The 50-year career of one of the founding members of the Pitmen Painters, Oliver Kilbourn, is being celebrated at the Woodhorn Museum in Northumberland.

The Ashington Group – more affectionately known as ‘The Pitman Painters’ – grew to prominence in the 1930s but their stock has never been higher than it is today. And perhaps the most celebrated of the original members is Oliver Kilbourn. This show, which features 39 of his paintings, document his career as a miner at the Ashington and Ellington Collieries. Among the paintings on display are ‘The Galloway field at Ashington Colliery’, which depicts a field full of young ponies before they were broken-in and trained to work underground; ‘Deputy’s Kist (chest or office)’, which shows an oncoming shift of fillers reporting to their deputy at his underground office (knows as a kist); and ‘Putters at the beginning of their shift leaving the stables’, a tribute to the putters who collected their ponies from the underground stables at the start of the shift. Also included in the exhibition is a newly conserved mining banner from the Ellington colliery branch that features artwork by Kilbourn. A faithful copy of the original, which dates back to 1951, the banner represents the pride in the close-knit coalfield community, and their optimism about the future.

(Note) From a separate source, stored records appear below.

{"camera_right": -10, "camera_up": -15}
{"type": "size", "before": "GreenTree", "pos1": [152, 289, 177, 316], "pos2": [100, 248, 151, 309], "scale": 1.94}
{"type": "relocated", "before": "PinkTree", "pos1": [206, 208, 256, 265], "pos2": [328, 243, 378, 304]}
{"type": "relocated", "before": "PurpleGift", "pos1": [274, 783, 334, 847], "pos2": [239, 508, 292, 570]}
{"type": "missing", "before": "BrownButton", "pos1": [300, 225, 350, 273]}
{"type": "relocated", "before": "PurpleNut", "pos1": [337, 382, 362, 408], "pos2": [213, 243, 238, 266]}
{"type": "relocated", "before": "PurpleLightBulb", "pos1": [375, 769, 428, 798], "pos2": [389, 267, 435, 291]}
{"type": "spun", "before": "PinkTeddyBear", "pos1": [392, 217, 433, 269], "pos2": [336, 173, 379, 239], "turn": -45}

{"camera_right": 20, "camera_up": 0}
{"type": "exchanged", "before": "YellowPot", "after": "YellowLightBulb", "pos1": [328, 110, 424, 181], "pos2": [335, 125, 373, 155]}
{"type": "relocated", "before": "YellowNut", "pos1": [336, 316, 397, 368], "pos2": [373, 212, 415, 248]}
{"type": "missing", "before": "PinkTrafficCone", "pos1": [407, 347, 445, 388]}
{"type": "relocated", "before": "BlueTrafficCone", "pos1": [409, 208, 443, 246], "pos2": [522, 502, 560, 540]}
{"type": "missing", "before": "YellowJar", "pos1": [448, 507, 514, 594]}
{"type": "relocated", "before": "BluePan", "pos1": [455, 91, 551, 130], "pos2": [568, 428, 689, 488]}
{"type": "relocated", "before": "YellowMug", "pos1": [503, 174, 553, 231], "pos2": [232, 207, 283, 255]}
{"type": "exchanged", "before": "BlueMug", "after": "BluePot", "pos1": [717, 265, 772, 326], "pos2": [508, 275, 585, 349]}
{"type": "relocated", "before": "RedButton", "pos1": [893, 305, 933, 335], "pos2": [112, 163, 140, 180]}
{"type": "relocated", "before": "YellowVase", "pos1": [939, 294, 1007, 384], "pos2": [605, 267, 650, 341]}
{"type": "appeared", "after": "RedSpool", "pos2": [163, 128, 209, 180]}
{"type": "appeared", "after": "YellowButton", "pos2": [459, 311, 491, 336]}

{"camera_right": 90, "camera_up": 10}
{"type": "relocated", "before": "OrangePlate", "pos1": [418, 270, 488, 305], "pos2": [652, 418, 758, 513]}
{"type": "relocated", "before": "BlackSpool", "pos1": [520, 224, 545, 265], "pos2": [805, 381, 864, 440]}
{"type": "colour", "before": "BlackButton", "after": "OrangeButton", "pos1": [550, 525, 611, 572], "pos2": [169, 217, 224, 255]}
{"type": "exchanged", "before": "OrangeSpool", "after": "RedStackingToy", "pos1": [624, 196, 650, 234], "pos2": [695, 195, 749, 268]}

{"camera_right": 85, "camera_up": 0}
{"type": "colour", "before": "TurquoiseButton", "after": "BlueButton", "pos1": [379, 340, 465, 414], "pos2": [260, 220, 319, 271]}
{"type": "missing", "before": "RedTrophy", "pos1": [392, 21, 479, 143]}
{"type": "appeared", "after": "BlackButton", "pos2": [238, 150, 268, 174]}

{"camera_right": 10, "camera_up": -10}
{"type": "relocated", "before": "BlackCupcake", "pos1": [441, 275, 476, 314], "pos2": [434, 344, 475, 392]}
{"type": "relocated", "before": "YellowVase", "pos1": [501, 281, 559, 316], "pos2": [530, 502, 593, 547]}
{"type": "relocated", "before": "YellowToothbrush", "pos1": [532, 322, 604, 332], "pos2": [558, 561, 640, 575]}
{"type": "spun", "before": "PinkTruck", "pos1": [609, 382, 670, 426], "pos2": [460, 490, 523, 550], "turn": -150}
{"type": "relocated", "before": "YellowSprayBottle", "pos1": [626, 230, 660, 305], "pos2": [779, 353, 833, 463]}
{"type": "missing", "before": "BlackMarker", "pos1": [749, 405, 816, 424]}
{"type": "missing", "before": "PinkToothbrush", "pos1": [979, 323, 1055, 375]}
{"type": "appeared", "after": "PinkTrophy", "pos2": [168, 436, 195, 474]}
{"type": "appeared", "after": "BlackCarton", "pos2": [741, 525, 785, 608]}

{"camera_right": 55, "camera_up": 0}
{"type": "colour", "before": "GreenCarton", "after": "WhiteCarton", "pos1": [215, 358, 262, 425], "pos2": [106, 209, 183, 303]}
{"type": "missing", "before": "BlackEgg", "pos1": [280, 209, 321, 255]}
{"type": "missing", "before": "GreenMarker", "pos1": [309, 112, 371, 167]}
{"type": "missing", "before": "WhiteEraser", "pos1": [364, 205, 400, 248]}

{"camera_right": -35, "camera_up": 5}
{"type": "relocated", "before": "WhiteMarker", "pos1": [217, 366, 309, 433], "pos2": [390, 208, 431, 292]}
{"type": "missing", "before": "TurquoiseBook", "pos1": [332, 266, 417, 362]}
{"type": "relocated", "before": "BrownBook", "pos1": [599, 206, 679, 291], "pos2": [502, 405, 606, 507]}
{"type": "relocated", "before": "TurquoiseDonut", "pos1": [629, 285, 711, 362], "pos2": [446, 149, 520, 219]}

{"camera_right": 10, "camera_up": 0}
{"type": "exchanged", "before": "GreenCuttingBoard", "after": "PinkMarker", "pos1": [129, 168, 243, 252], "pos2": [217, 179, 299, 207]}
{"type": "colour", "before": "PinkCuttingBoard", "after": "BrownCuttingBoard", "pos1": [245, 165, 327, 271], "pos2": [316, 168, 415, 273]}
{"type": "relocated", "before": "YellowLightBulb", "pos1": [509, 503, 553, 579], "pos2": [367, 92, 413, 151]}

Rowan Brown, chief executive of Museums Northumberland, said: “When the Ashington Group of painters first began their exploration into the world of art in 1934, I’m sure none of them imagined they would go on to receive worldwide fame, and that their work would become an important historical record of twentieth-century coalmining in Northumberland. [This show] is a poignant look at the life of a pitman; and the role art has played in capturing, documenting, and celebrating this important part of Northumberland’s history.”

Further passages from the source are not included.